Richard joined the school drama club as a means of making friends after moving to Hollywood Florida in his teens.  His drama teacher advised him that he could make a living as an actor and after travelling all over Europe and North Africa after graduation Richard entered the drama program at Wayne University in Detroit, Michigan. 

After graduation he went back to London where he was offered a Fringe Theatre production playing of all things a baby in a pram in a Thornton Wilder play.  The play was picked up by the BBC, Richard was granted a union card and a career had begun. 

Richard toured Britain and Europe with Paddy Fletcher’s Incubus Theatre Company for a year.   It was a hectic and enjoyable period. It was during this time that Richard developed a life long hatred of theatrical boarding houses, greasy breakfasts and shared bathrooms.

Richard auditioned for a small British film called Stardust starring David Essex as a rock star and won the part of the American music lawyer who with Larry Hagman as his manager makes Essex a global star.  

The Stardust one sheet

“On the Saturday night I was performing in a dingy youth theatre in Rotterdam and on Monday morning I was filming by the pool at the Marbella Beach Club in southern Spain.”

The first time he heard a clapperboard snap and heard the word “Action!” Richard fell in love with film.  “Lawrence of Arabia was the first film that made me understand film as an art form and making my first film was a dream come true.

Stardust led to a career in British television then his first American blockbuster, Rollerball.  Richard decamped to LA for the opening of the film only to find that his role as a corporate assassin had been cut.  While in LA his agent sent him to a small studio to audition for, “…this space Western Lucas is doing for Fox…” Richard takes up the story, “I was taped reading Han while a casting assistant read Greedo.  Brian DePalma was at the audition and he had me audition for Carrie.”  He got the role of the high school principal who dies a bloody death in the telekinetic climax. The only problem was that the film could not get a green light for shooting.  Richard waited for nine months in LA but the film didn’t come together so he returned to London to do some television.  By then Star Wars was in production atElstree Studios and he was offered the role of a customs officer at Mos Eisley. “It was two lines so I turned it down,” Richard remembers.

The Rollerball poster

The actor who took the part waited at the studio to do his two lines but George sent him home at lunch. He had cut the scene from the script. “A month later I was offered Admiral Motti. It was a high profile part and I said yes immediately.”

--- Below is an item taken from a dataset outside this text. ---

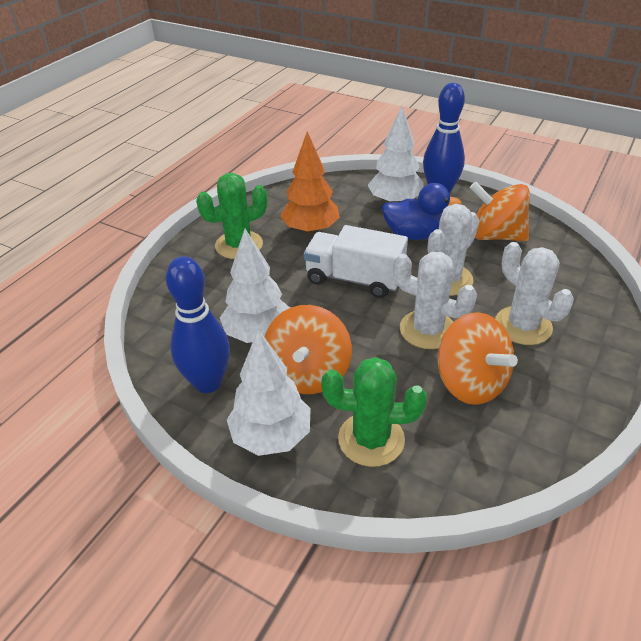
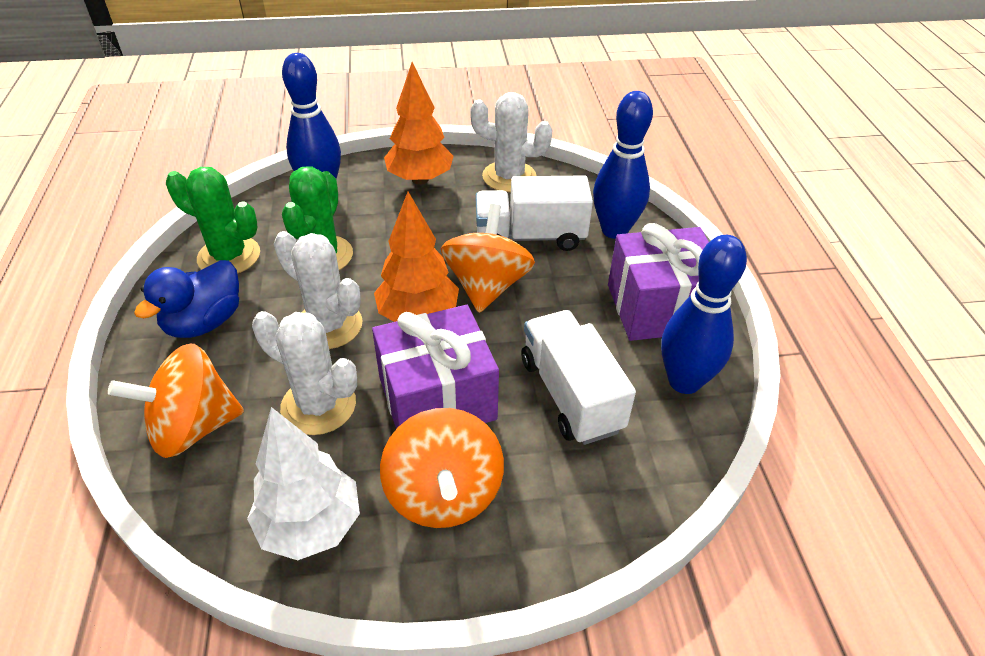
blue bowling pin: 2 -> 3
orange tree: 1 -> 2
purple gift: 0 -> 2
white tree: 3 -> 1
white truck: 1 -> 2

The scene has become one of the iconic moments from the entire saga. 

More television and film followed, then after a run of bad scripts causing him to rewrite his dialogue Richard began writing for television with his old Incubus partner Paddy Fletcher.   They wrote benchmark episodes of The Bill, wrote the epic last episode of The Bretts and were lead writers on Boon, the late Michael Elphick’s hugely popular detective series.  They worked on Love Hurts where Richard was reunited with one of the Stardust stars, Adam Faith.

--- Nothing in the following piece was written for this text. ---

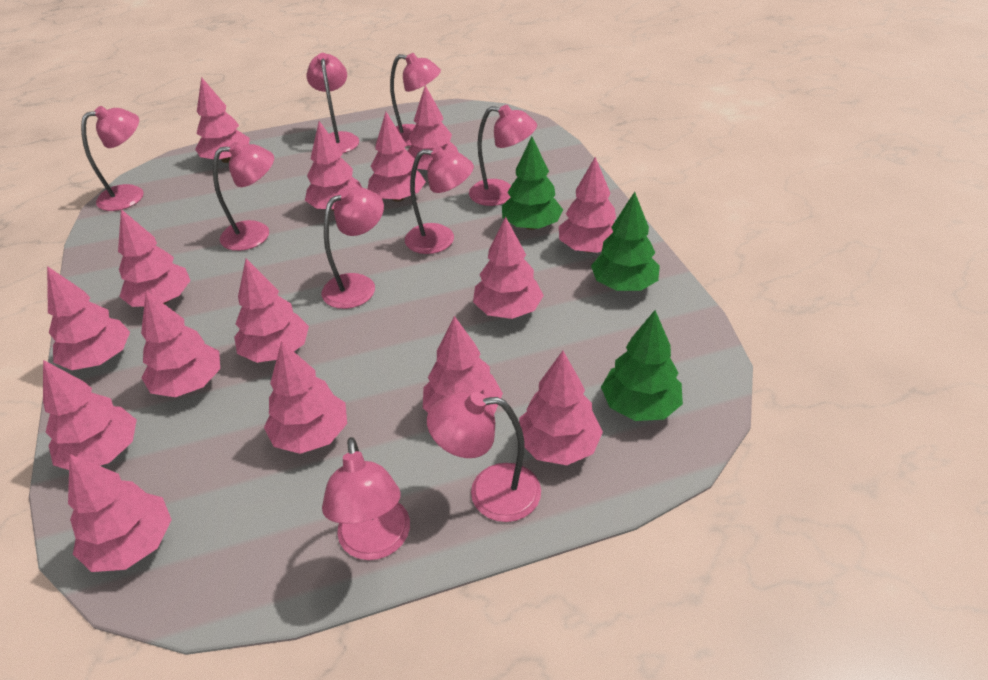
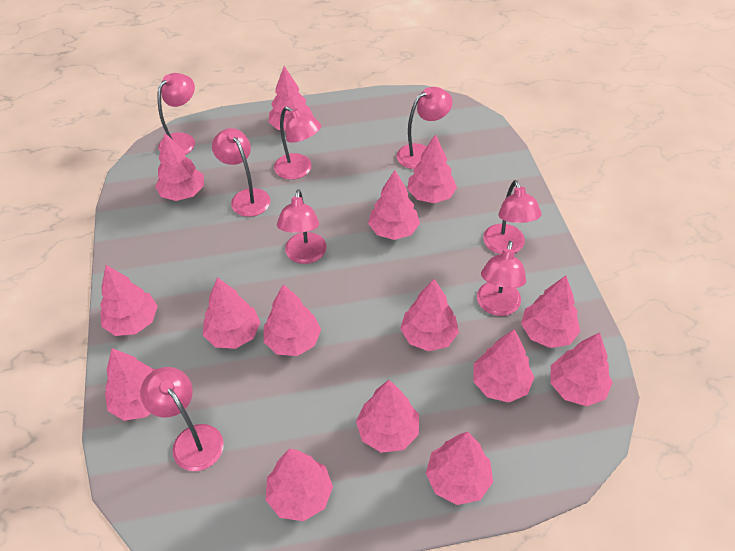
green tree: 3 -> 0
pink lamp: 9 -> 8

The late Adam Faith, star of Love Hurts

In the mid eighties Richard sold a solo project, Solano Grove, a biopic of the British composer Frederick Delius.  The project went into development with endless film companies for the next fifteen years.   “It has earned me a small fortune but I’ve never had the pleasure of seeing the clapperboard snap on the first day of filming on that one.”

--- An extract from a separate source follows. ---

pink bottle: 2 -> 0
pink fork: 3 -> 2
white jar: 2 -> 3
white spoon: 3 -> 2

At this time Richard was about to be a father,  “I had several film projects in turnaround with different companies, one company had gone under and I was fighting to get a script separated from their assets and I couldn’t get arrested as an actor.  I did a screen test for Robert Zemeckis for Roger Rabbit. My screen test was sent to LA as Bob arrived back in London, this happened twice.  I was about to be a father and I needed a job.”   The casting director got Richard into a meeting with Robert Zemeckis three weeks after Richard’s daughter Rhiannon was born.  “It was a short meeting.  Too short, I thought.  I was putting on my coat and leaving when the casting director came out and told me that Bob had cast me.”

Who Framed Roger Rabbit?

Roger Rabbit was another groundbreaking project as Star Wars was nine years before.  Each scene was shot on four cameras four times with the actors doing the voices of the “Toons” onset.  Sometimes scenes were shot thirty or forty times.  “Walking across a room with Toons running around  could take a week.  It took great concentration and it was the toughest film I’d ever done.  But that just made it more special. Robert Watts, a Star Wars alumni was producing, Bob Z. is one of the great directors. He has a great sense of film and a great sense of humor.  My wife Cheryl brought four month old Rhiannon to the set one day.  Bob lent over to look at her and she got a death grip on his nose.”